Tag Archives: Tom Fowler

‘The Reluctant Detective,’ by Tom Fowler

C. T. Ferguson is the scion of a wealthy Baltimore family (his given name is, I kid you not, Coningsby). His only distinctions are skills at martial arts and computer hacking. He just returned from three years in Hong Kong, during which he helped some dissidents out and spent a horrific 19 days in a Chinese prison, before being deported.

Now he wants nothing more than to spend his parents’ money, but they are determined to make something of him. They’ve offered him a deal – work for free at some occupation that helps people, and they’ll provide a generous allowance. After some dithering, he settles on becoming a private eye. Thus he is The Reluctant Detective.

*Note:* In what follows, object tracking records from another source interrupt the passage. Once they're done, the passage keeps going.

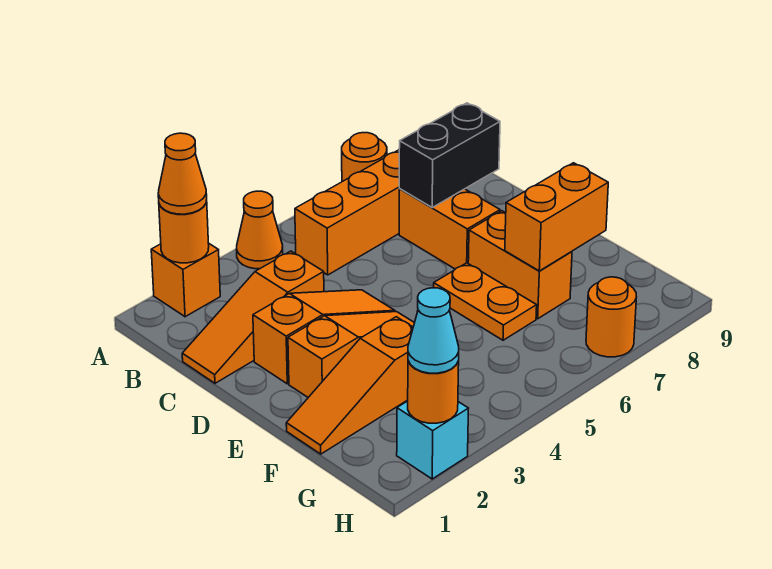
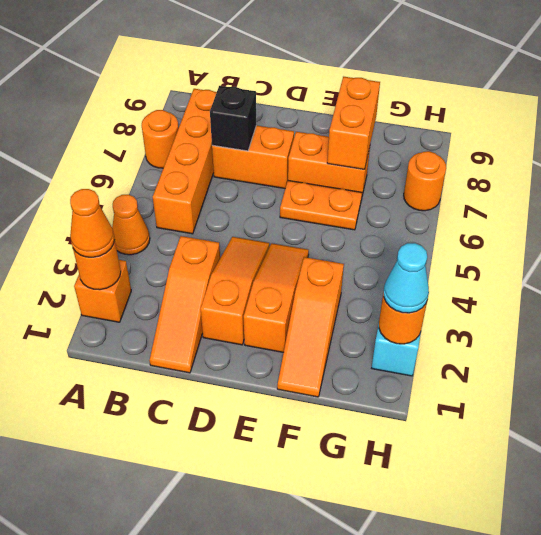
black brick C7:C8 level 2 -> black brick C7 level 2

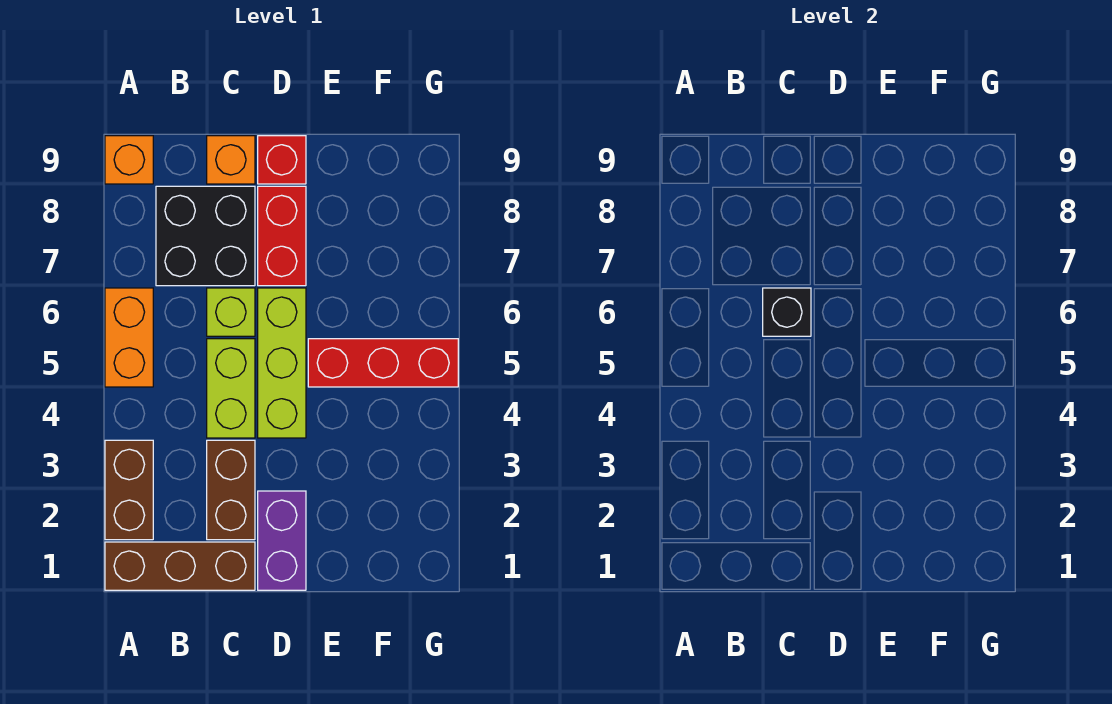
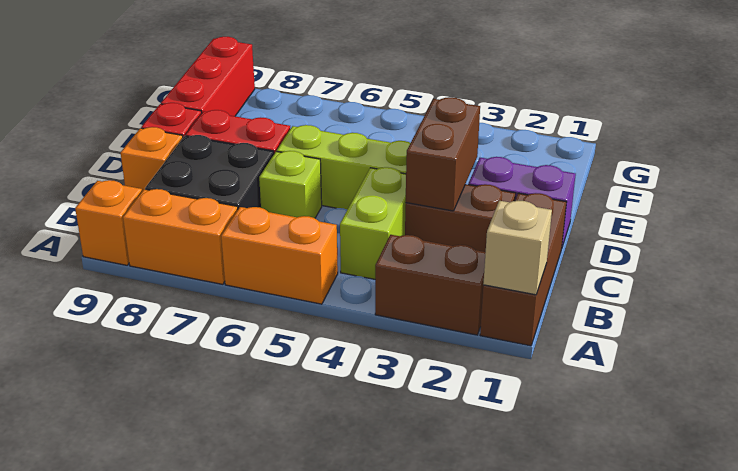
none -> tan brick A1 level 2
none -> orange brick A7:A8 level 1
none -> brown brick C3:D3 level 2
lime brick C4:C5 level 1 -> lime brick B4:C4 level 1
black brick C6 level 2 -> none
red brick E5:G5 level 1 -> red brick E9:G9 level 1

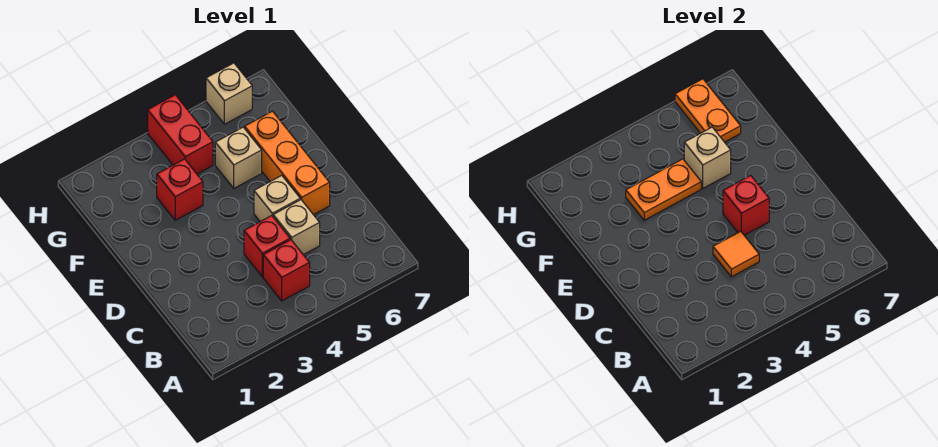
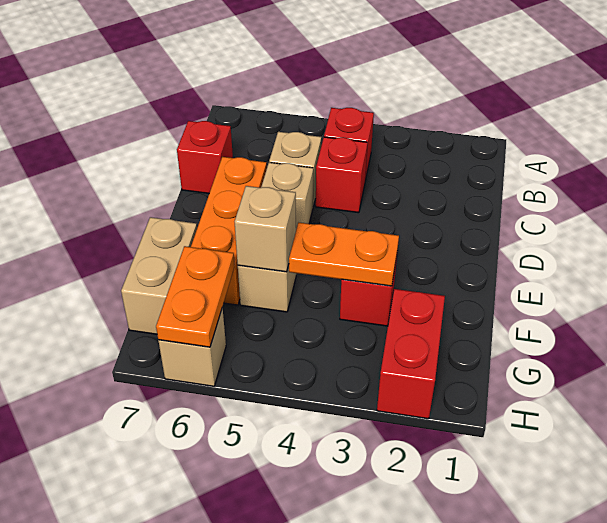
orange tile C4 level 2 -> none
red brick D5 level 2 -> red brick C7 level 1
none -> tan brick F7:G7 level 1
red brick G4:H4 level 1 -> red brick G2:H2 level 1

C. T. doesn’t really know anything about private investigation, beyond what he’s learned from TV and novels. But he sets up his office and goes to work. His first case is, as might be expected, a domestic. Alice Fisher is convinced her husband is cheating on her. C. T. uses his hacking skills to examine the husband’s life, does some discreet surveillance, and decides the man is faithful – even devoted. But now he’s curious about Alice, the wife. There are certain irregularities in her life that make him suspicious about what this whole exercise is in service of. Then somebody gets killed, and C. T. is hip deep in trouble and danger.

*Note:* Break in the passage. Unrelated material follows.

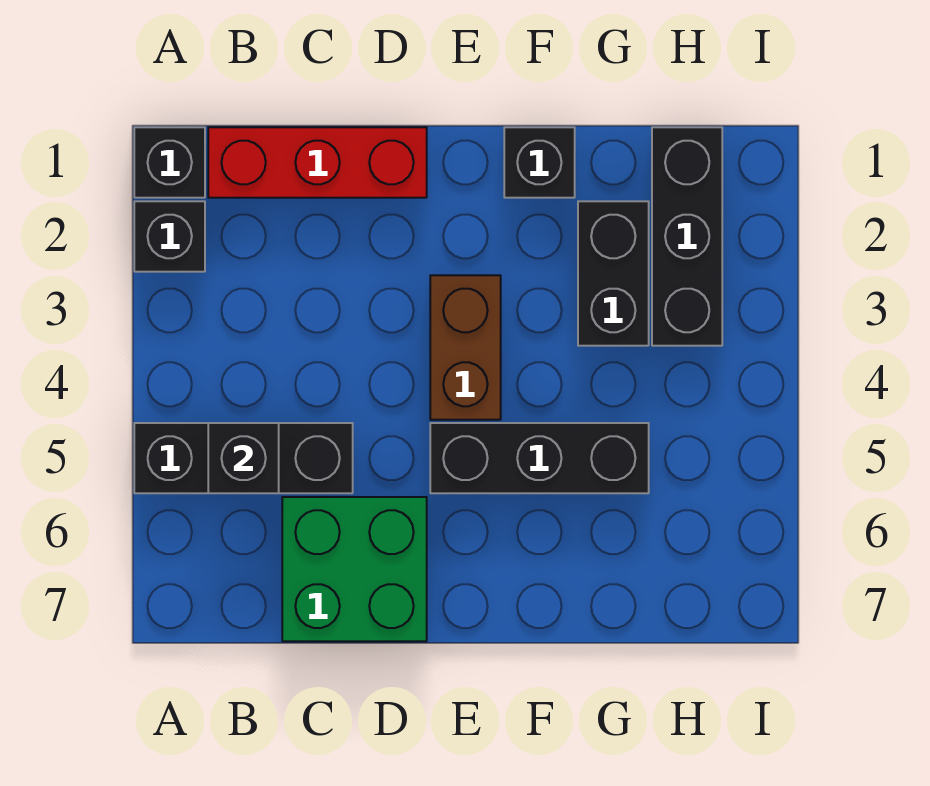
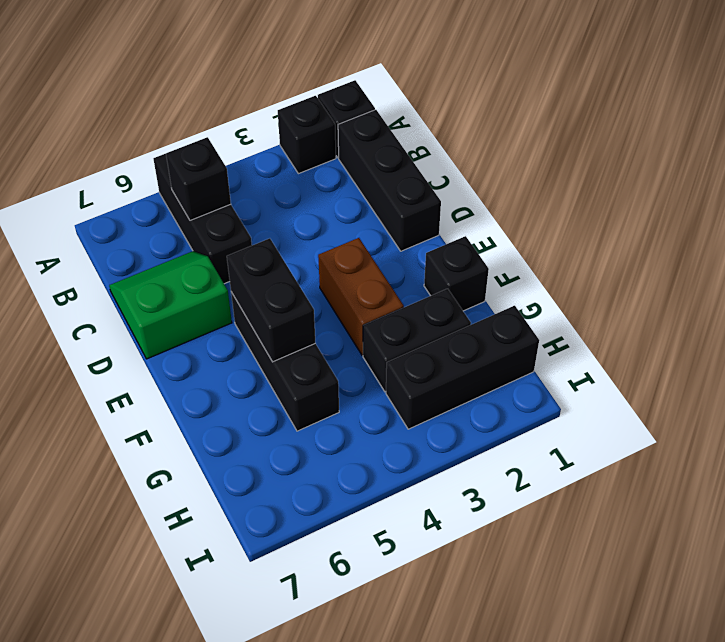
red brick B1:D1 level 1 -> black brick B1:D1 level 1
green brick C6:D7 level 1 -> green slope C6:D7 level 1 top D
brown brick E3:E4 level 1 -> brown brick E3:F3 level 1
none -> black brick E5:F5 level 2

The Reluctant Detective wasn’t awful. The prose was generally good, which is a distinction in our times. But two elements kept me from getting engaged in the story.

First of all, I didn’t like the hero/narrator. C. T. never comes to life as a character, or inspires sympathy. His actions and thoughts seem uncoordinated, not rising from any central motivational core. I had the idea the author might have intended him to be a modern Lord Peter Wimsey, but Dorothy Sayers did it better. Perhaps C. T. needs to get a monocle.

Secondly, I didn’t believe the story. The author seems to be as clueless about the law, police procedure, and what a private detective does as his hero is. He seems to think that P.I.s carry some kind of official authority. He thinks a private citizen can just waltz into a police station and drop into an interrogation observation room without being challenged. And he greatly overestimates the willingness of cops to invite P.I.s into their investigations (even when, as in the case, the cop is the P.I.’s cousin). He also raises intuition to the level of evidence, which just doesn’t wash.

I read The Reluctant Detective all through, and that sets it above a lot of other books. But I really don’t recommend it. Cautions for language, as you’d expect.